| TASK REQUIREMENTS |
Each line below that carries the string "size" must appear in the answer.

| EXERCISE MATERIAL |

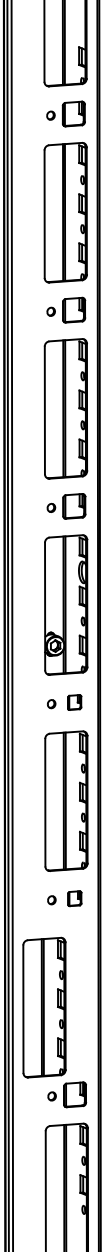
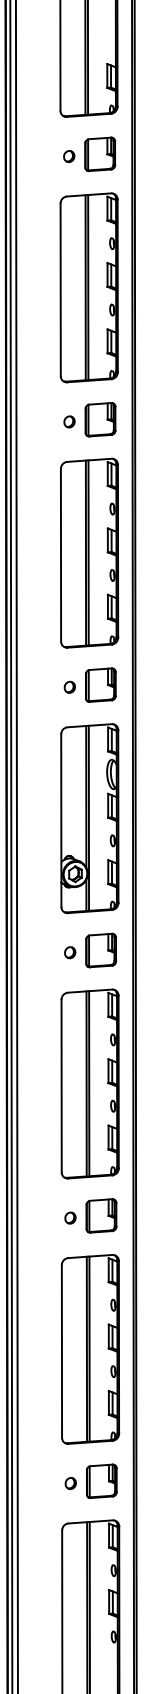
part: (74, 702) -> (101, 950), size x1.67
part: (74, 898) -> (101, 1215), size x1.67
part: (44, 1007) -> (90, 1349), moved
* * *
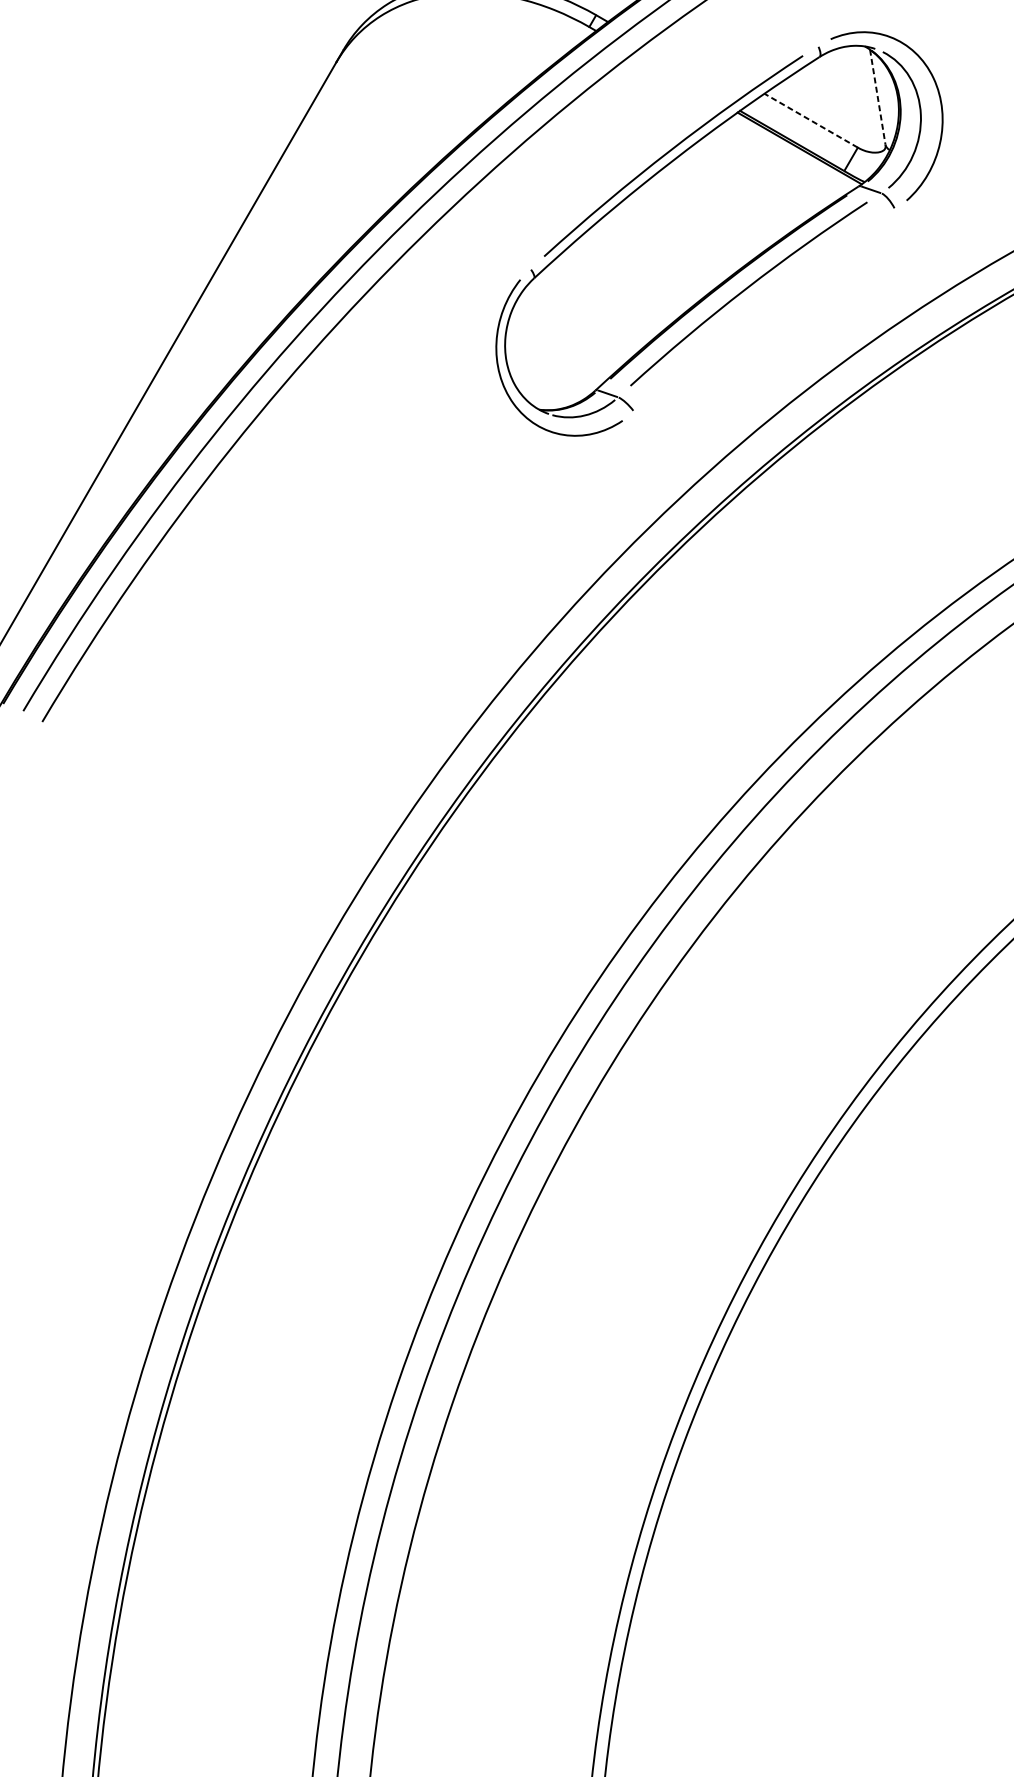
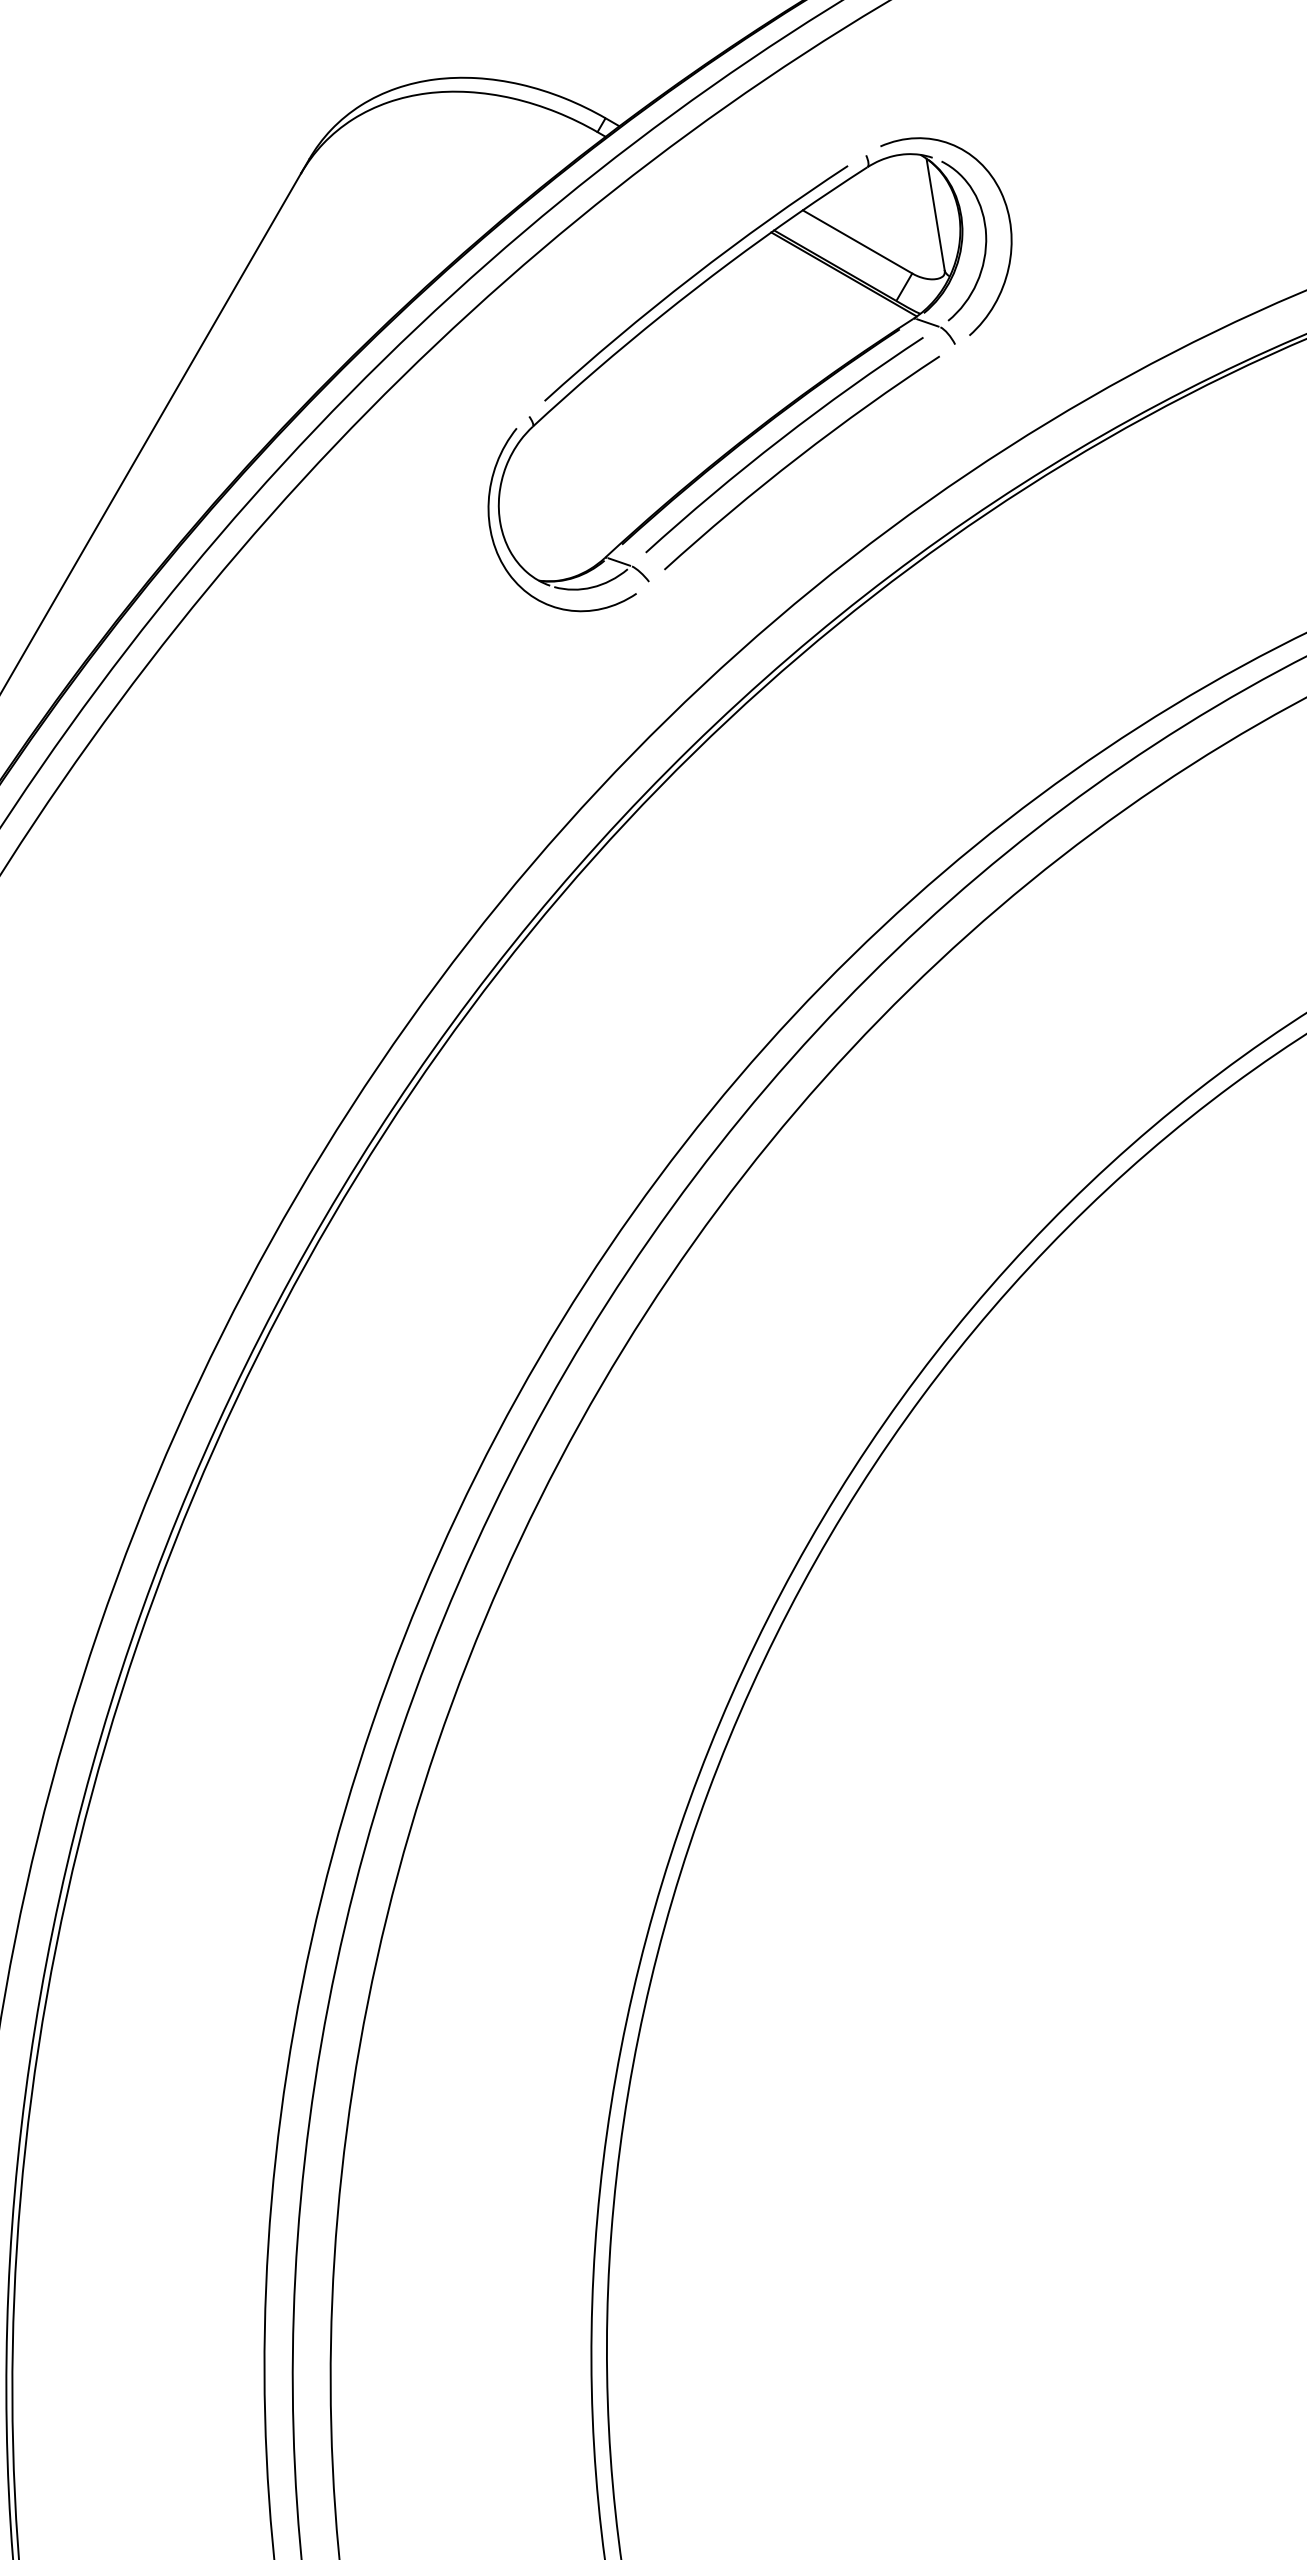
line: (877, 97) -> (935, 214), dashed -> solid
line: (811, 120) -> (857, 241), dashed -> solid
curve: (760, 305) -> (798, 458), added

| OUTPUT FOR THIS TASK |
part: (74, 702) -> (101, 950), size x1.67
part: (74, 898) -> (101, 1215), size x1.67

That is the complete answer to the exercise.